Market Expects US-China Trade Friction to Take Long Time to Resolve

By Joyce Yu

Philadelphia, PA–Wall Street opened higher even as the US and China just moved ahead with a new round of tariff raise. Leaving the trade friction simmering in the background, investors seem to be less worried about trade, lifting market sentiment on Thursday.

“The market is showing incredible strength,” Paul Hickey, co-founder of Bespoke Investment Group, told CNN. “Sentiment had gotten really out of hand. The pullback was a reality check. The lack of a new high for so long has let the market play catchup to fundamentals.”

The Dow hit its first record high on Thursday since late January after surging about 3,300 points from a low on April 2, when the US-China trade clash just started. This week, both countries slapped new tariffs on each other’s goods, but the new levies were lower than previously feared. The U.S. administration announced on Monday it would impose 10% tariffs on $200 billion worth of Chinese imports, which would rise to 25% by year-end. China retaliated immediately by introducing levies over $60 billion worth of American products, taking effect next week. China further called on the US overnight to show sincerity and take steps to correct its behavior.

“It will take people some time realize this is not going away anytime soon,” Tom Martin, senior portfolio manager at Globalt told Reuters. “We think the situation with China will take the longest time to resolve.” Echoing the same view, billionaire co-founder of Alibaba Jack Ma said at the World Economic Forum in the northern Chinese port city of Tianjin, “The current economic situation is indeed not good, and that could go on longer than people think.” “On China-U.S. frictions, people should make preparations for the next 20 years.”

Ma further told Chinese news agency Xinhua on Wednesday that he will no longer live up to the promise he made to President Trump two years ago that Alibaba plans to bring small U.S. businesses onto its platform to sell to Chinese consumers, creating 1 million jobs in the United States. He said, “The current situation has already destroyed the original premise. There is no way to deliver the promise.”

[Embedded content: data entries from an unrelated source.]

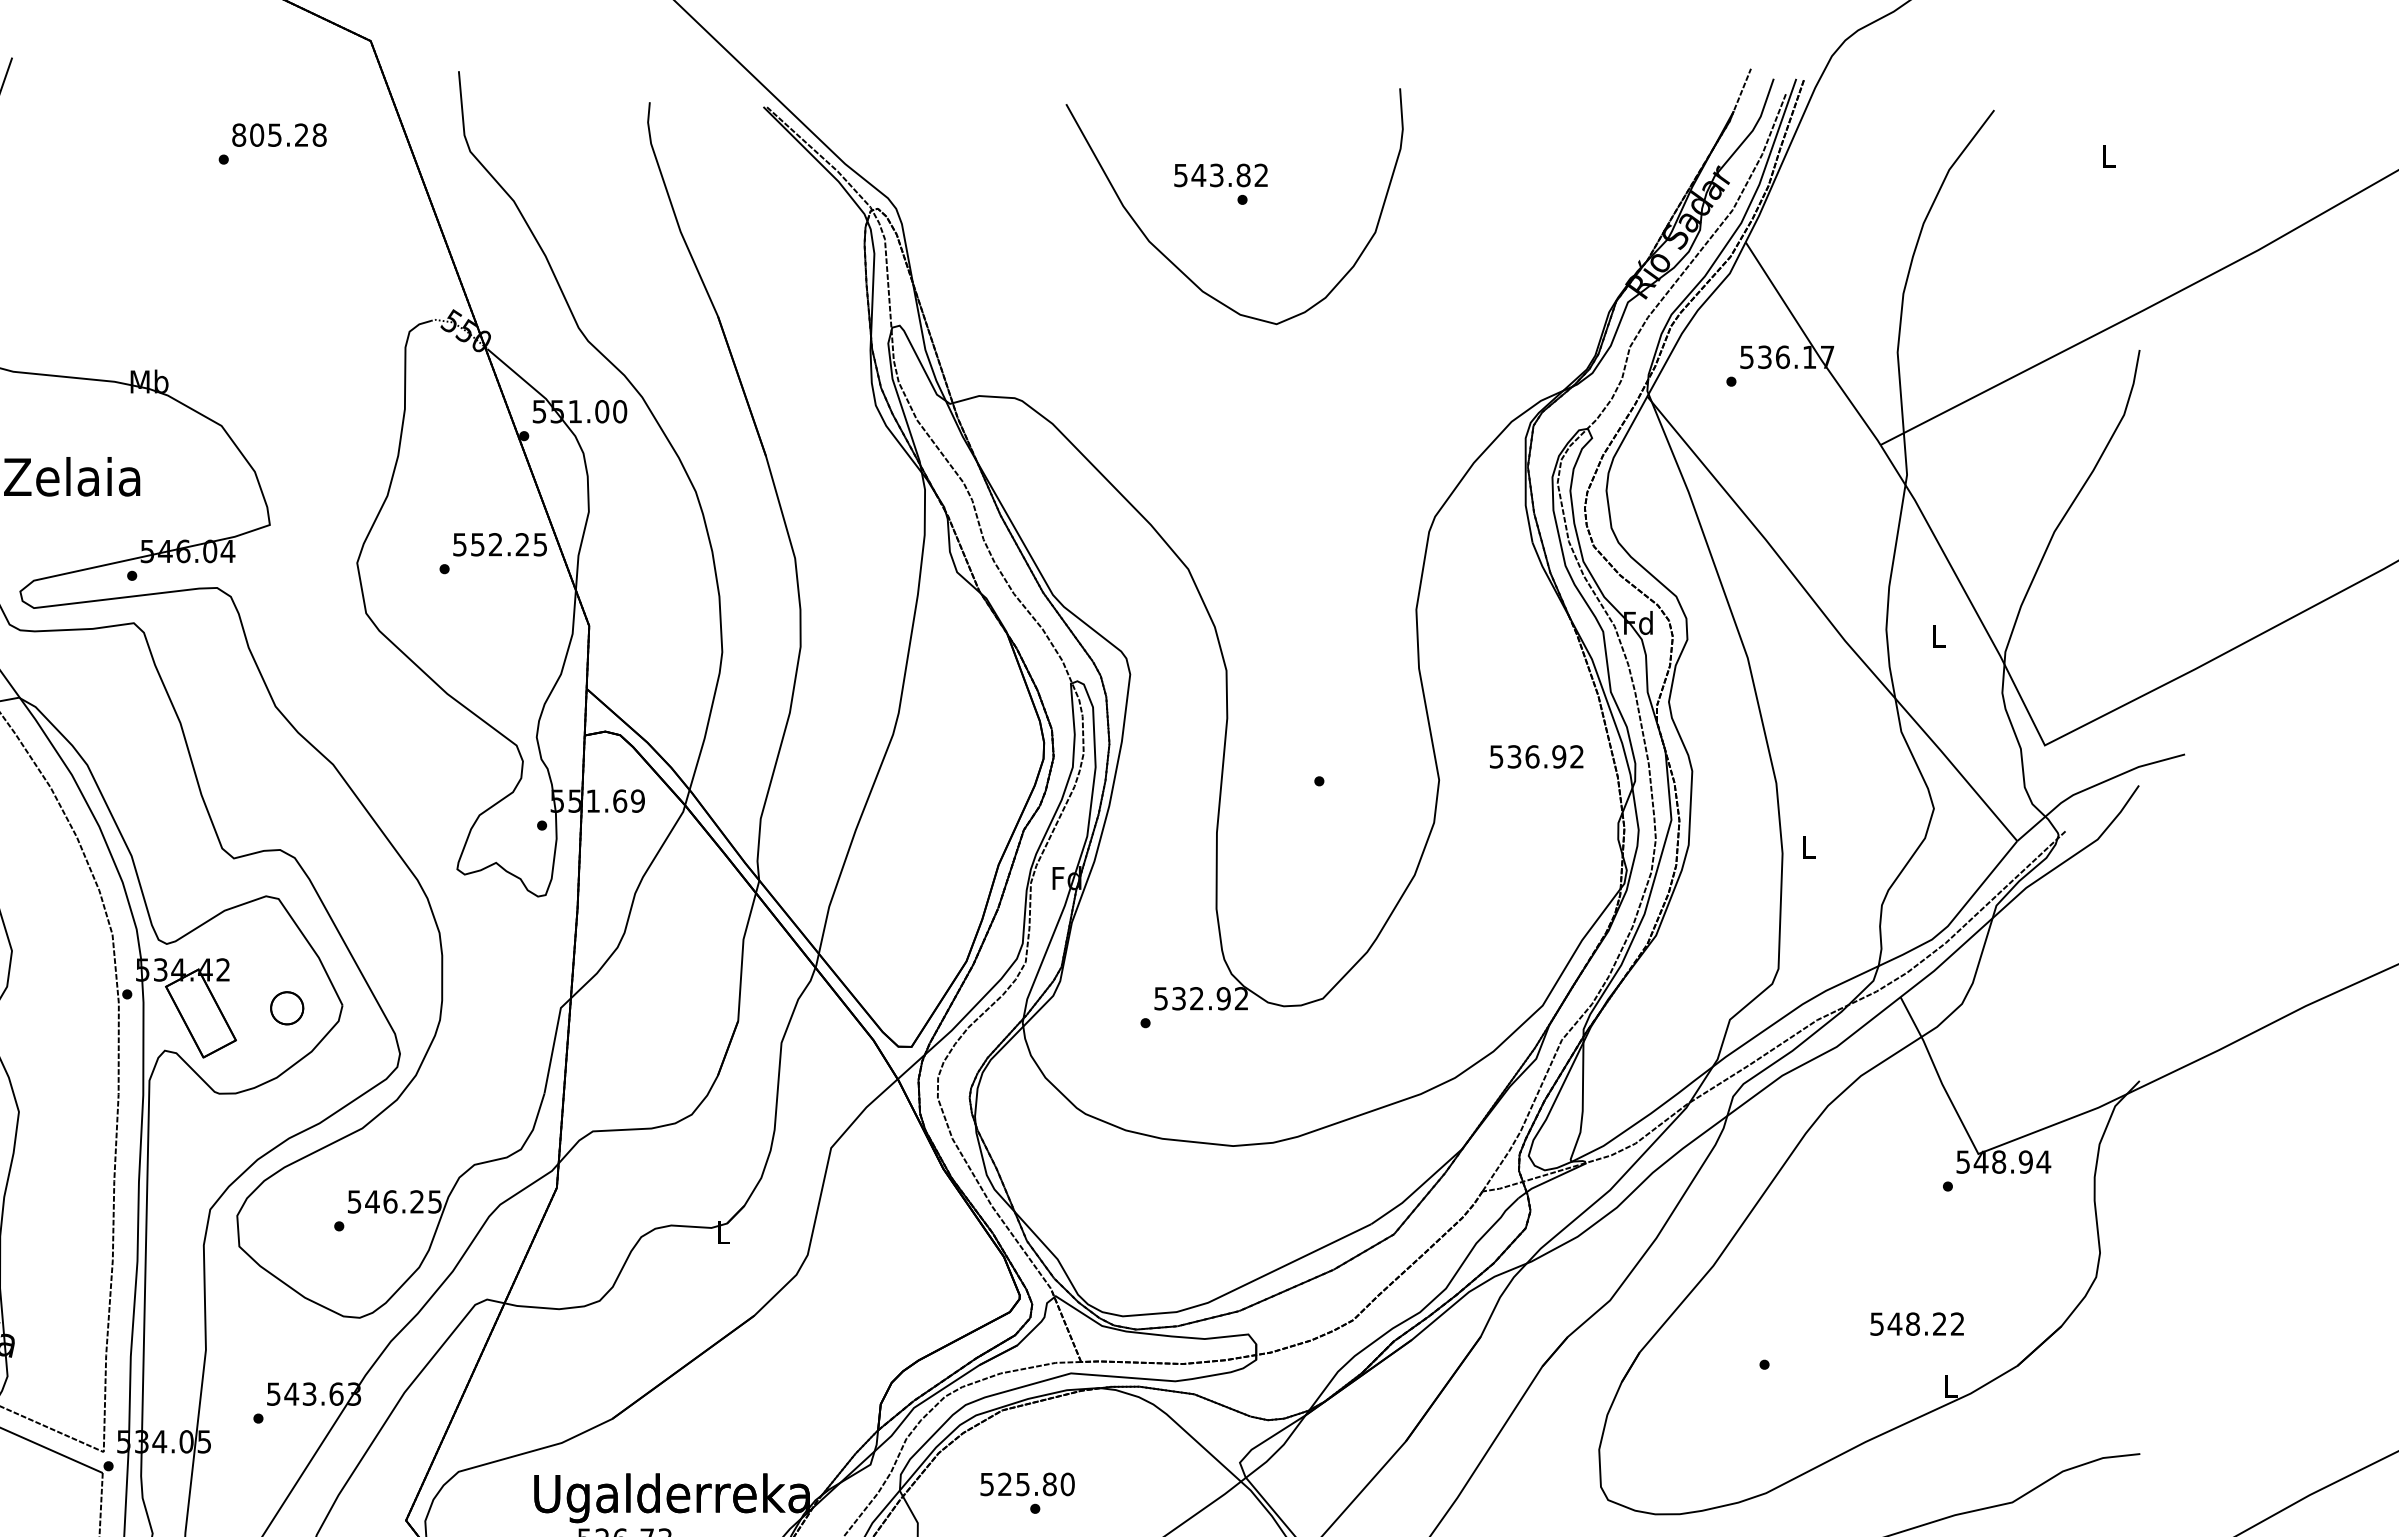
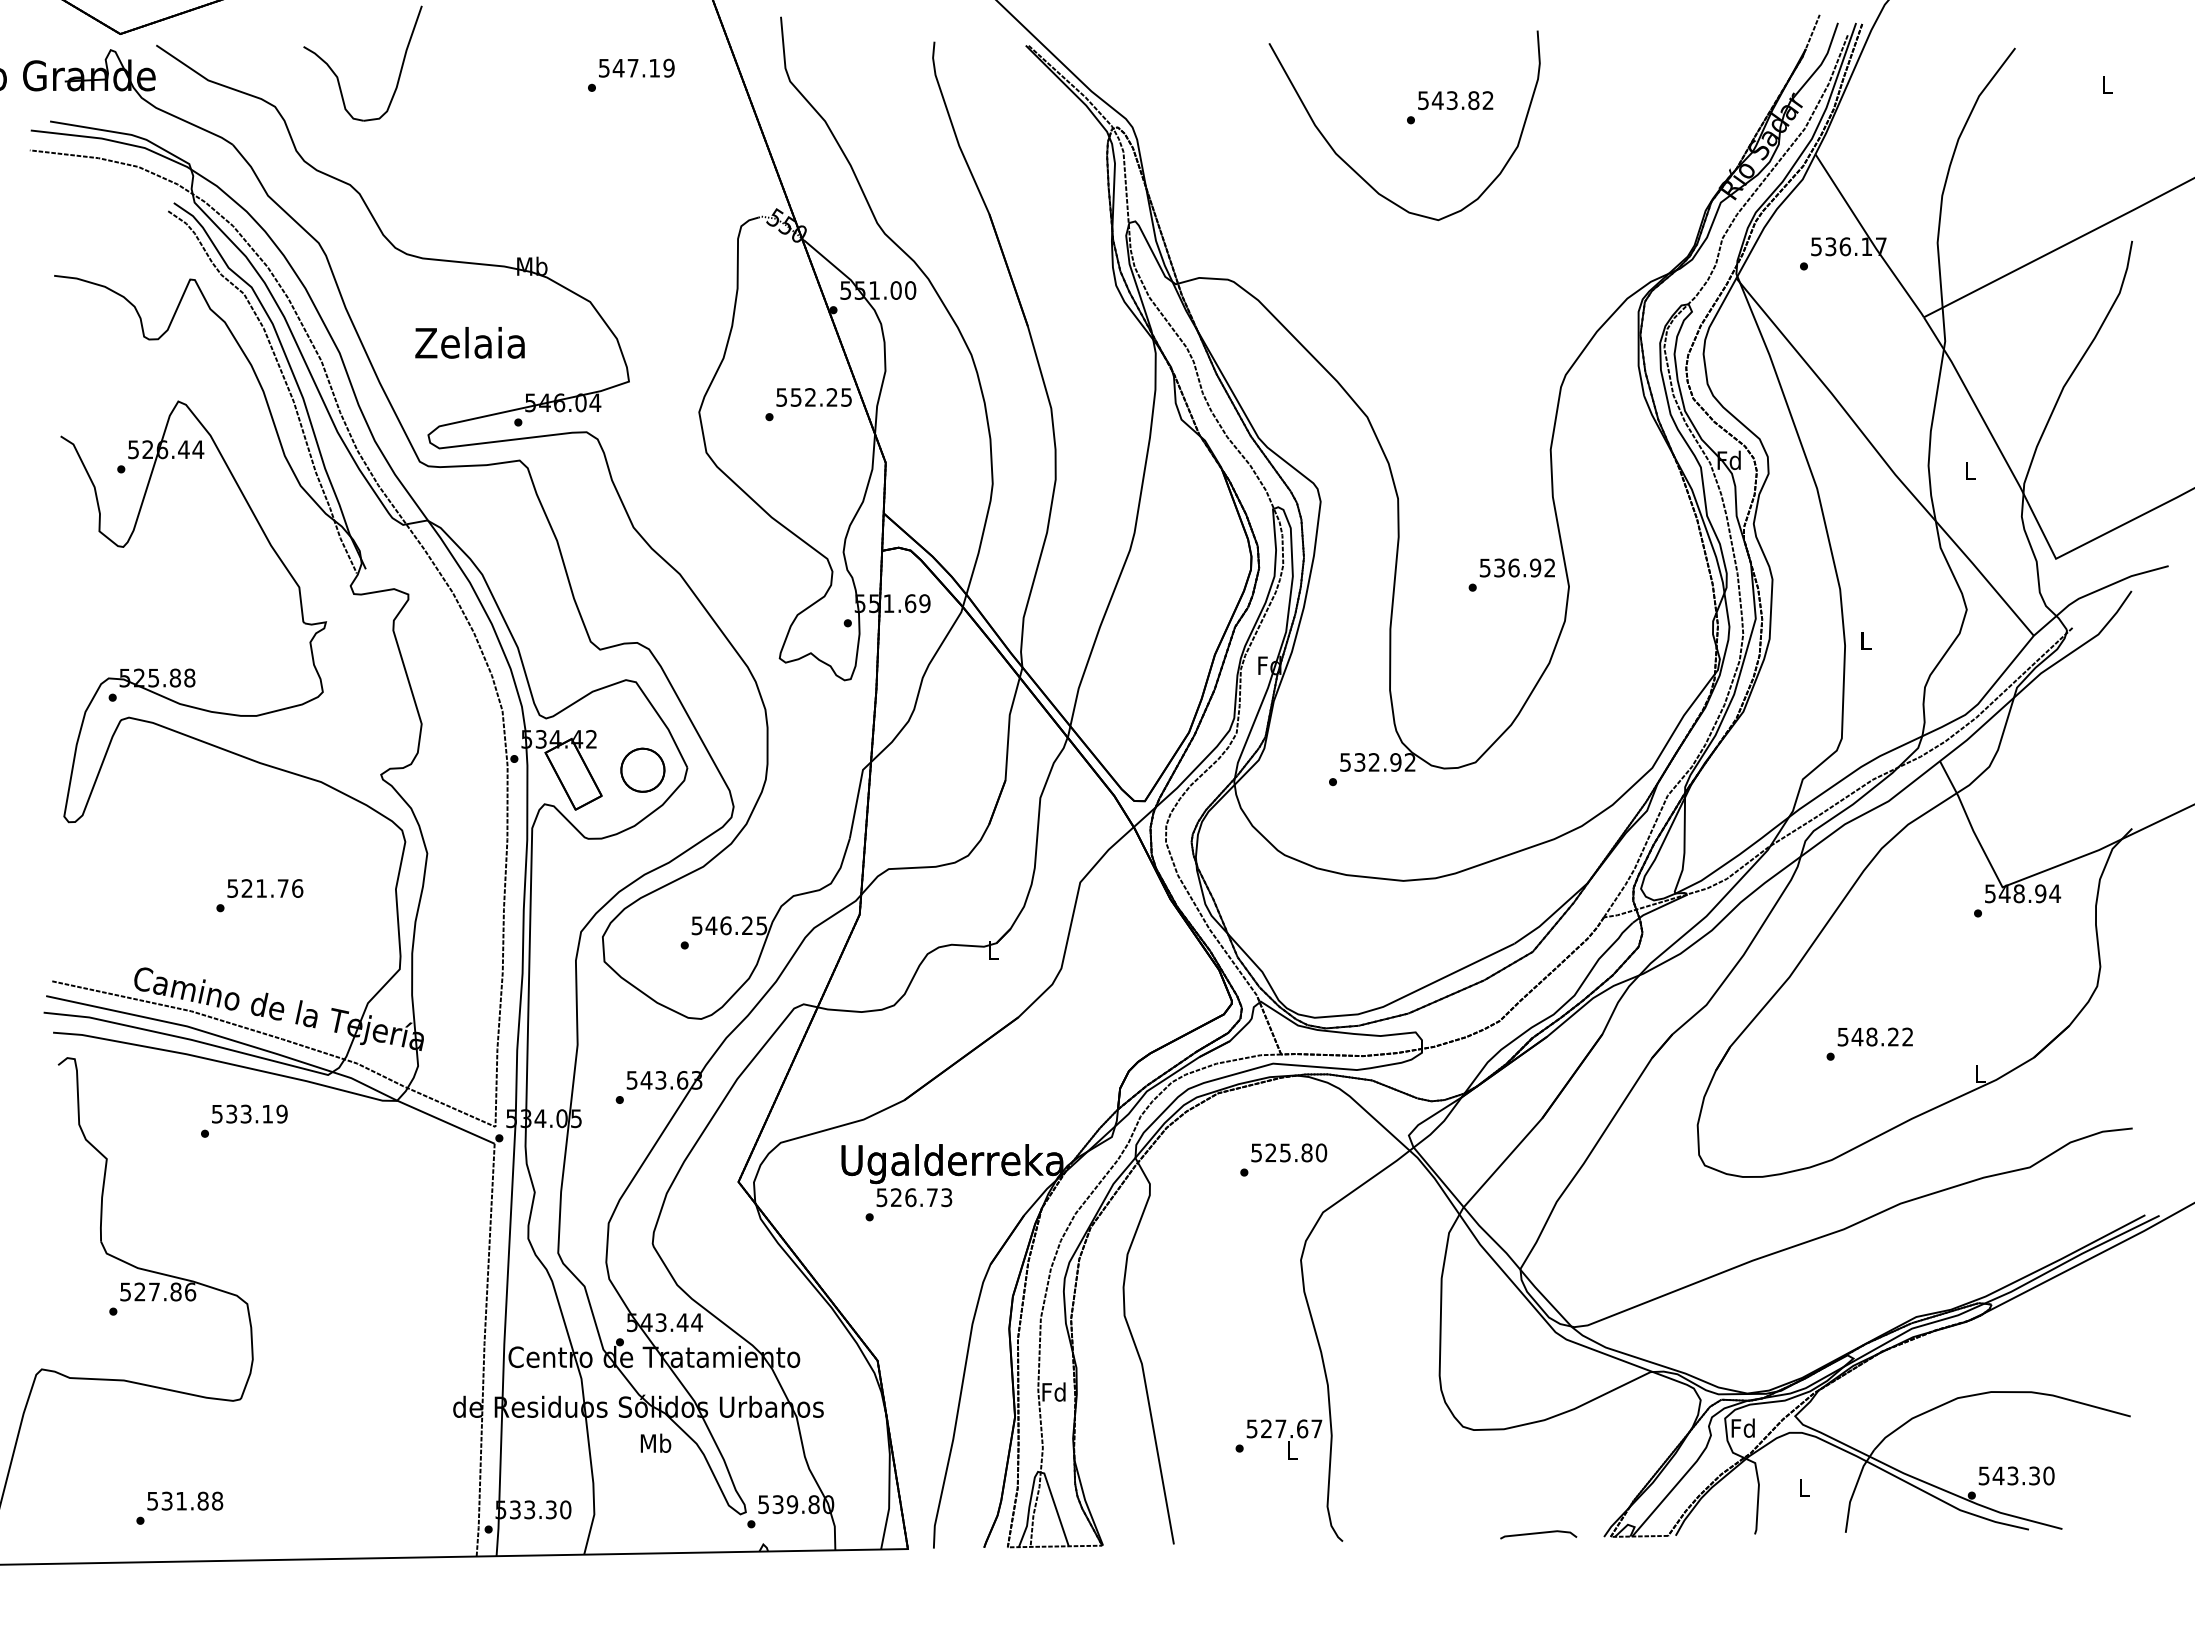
text: (279, 134) -> (636, 67), 805.28 -> 547.19
text: (1220, 175) -> (1455, 100), moved
text: (1535, 756) -> (1516, 567), moved
part: (286, 1007) -> (642, 769), size x1.67
text: (1916, 1323) -> (1874, 1036), moved
text: (1028, 1483) -> (1289, 1152), moved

Calling to avoid over-reliance on U.S. imports, Alibaba announced this week to set up a dedicated chip subsidiary, with the first self-developed AI inference chip expected to be launched in the second half of 2019. These chips can be used for autonomous driving, smart cities and logistics.

Having invested in several chipmakers, Alibaba bought a Chinese microchip maker Hangzhou C-SKY Microsystems in April. In the same month, Ma told university students in Tokyo that “The market for chips is controlled by America.” “That’s why China, Japan and any country — you need core technologies.”

Not only business leaders but also Chinese academics have been vocal about addressing China’s heavy reliance on foreign-made chips. “The ZTE incident was a wake-up call” for Chinese leaders, Minxin Pei, professor of government at Claremont McKenna College in California, said at a conference in Hong Kong recently.